→ **Requirement**
Only the lines below, from the one with "part: (138, 40) -> (92, 38), moved" through the one with "line: (179, 75) -> (176, 75), dashed -> solid", are to be written out, exactly.

→ **Given data**
....
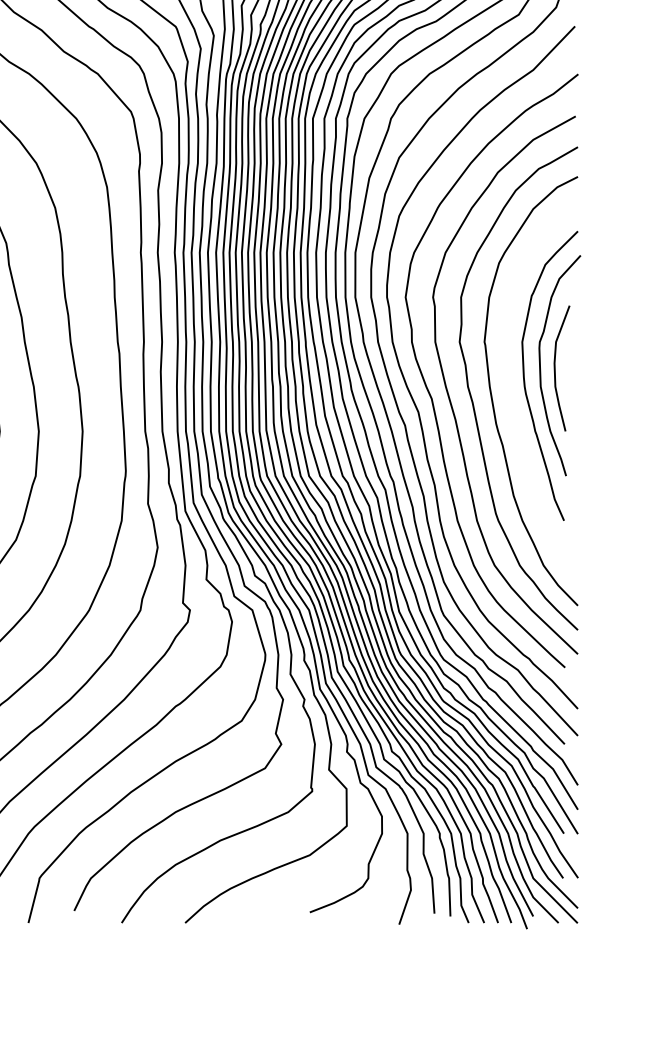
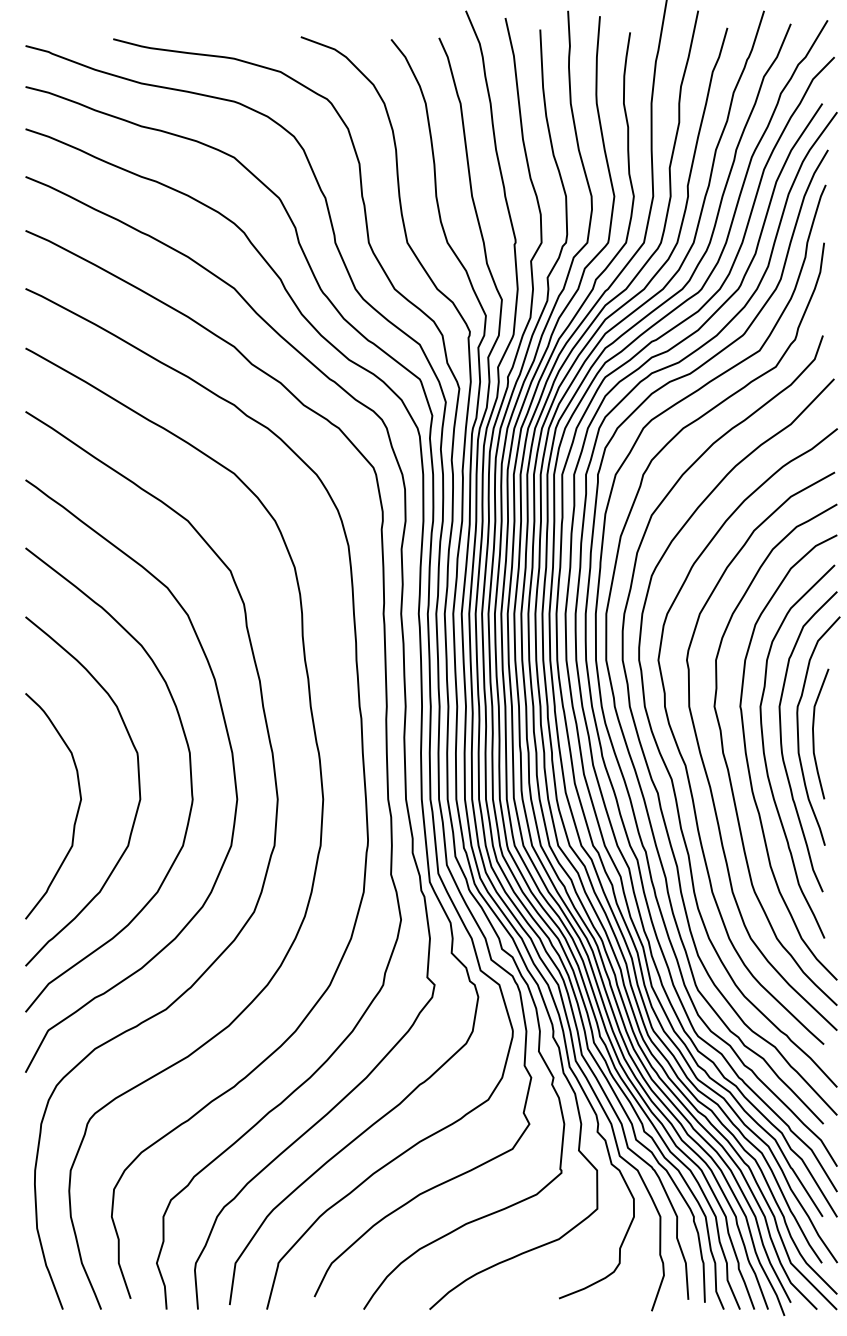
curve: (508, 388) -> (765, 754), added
....
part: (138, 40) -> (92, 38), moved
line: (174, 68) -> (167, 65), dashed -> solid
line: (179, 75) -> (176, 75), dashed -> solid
....
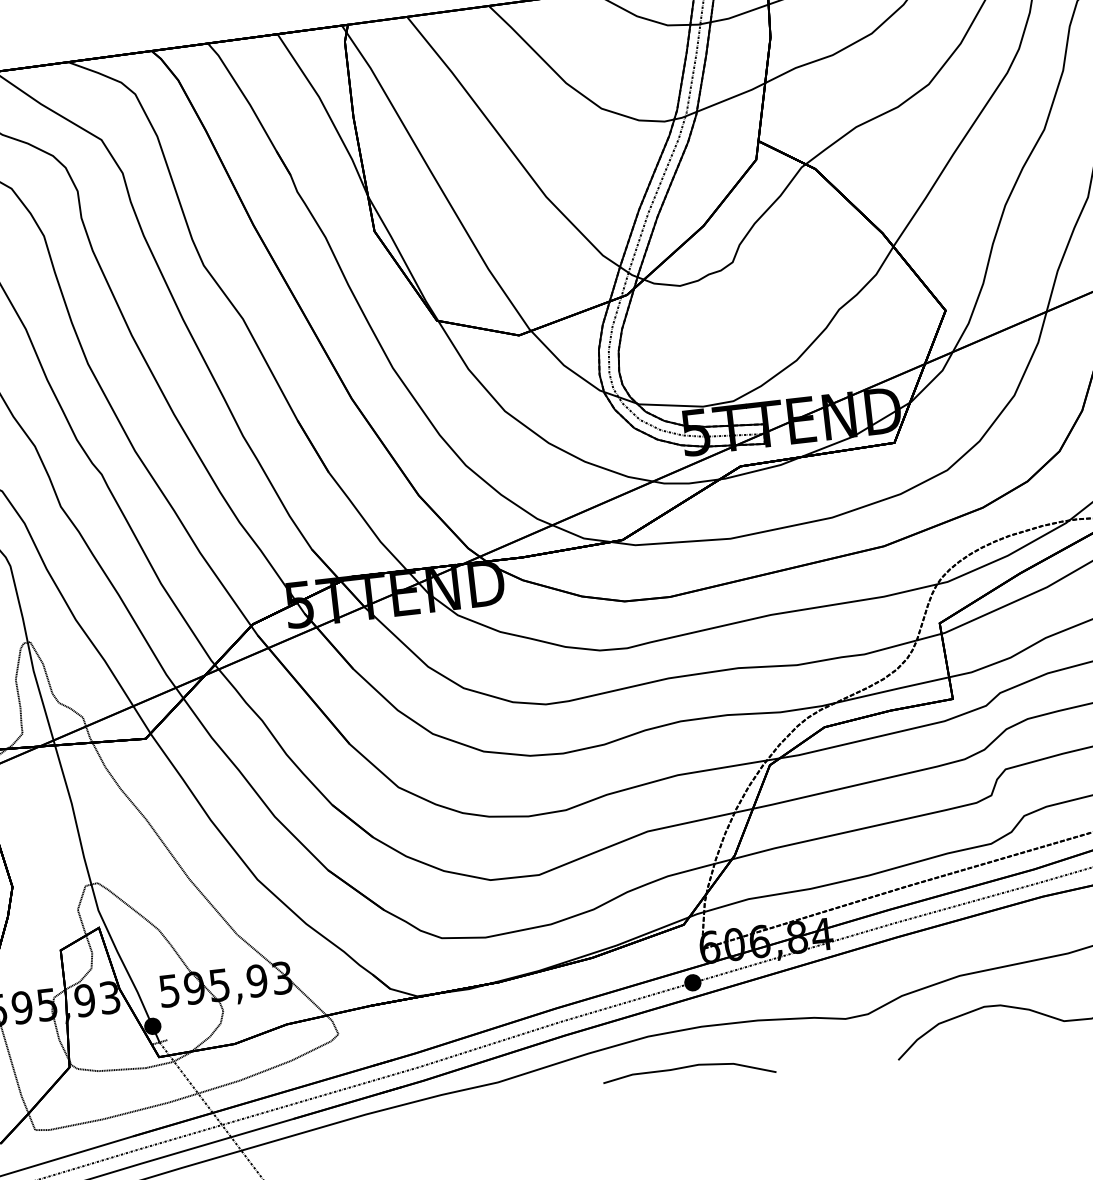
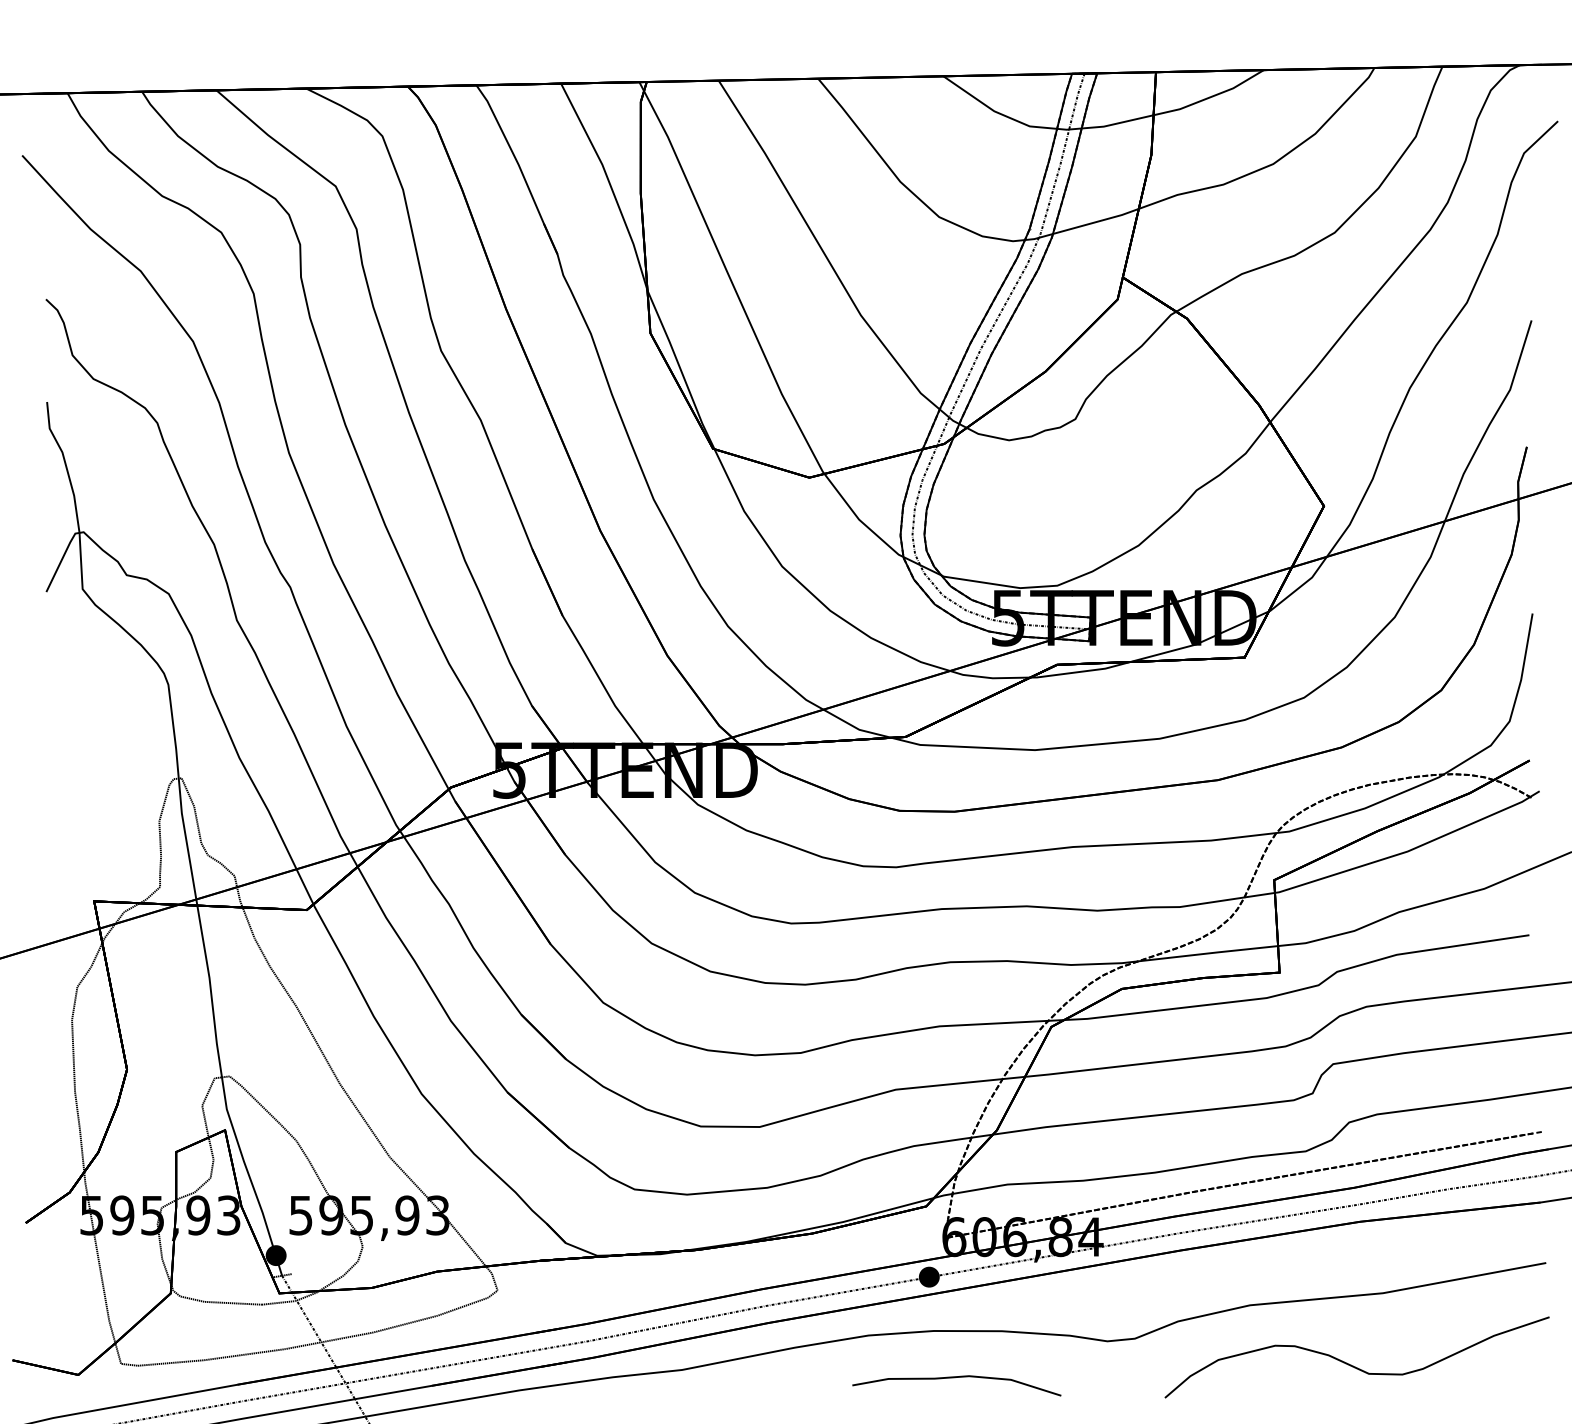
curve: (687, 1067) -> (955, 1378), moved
....
→ **Answer below**
part: (138, 40) -> (92, 38), moved
line: (174, 68) -> (167, 65), dashed -> solid
line: (179, 75) -> (176, 75), dashed -> solid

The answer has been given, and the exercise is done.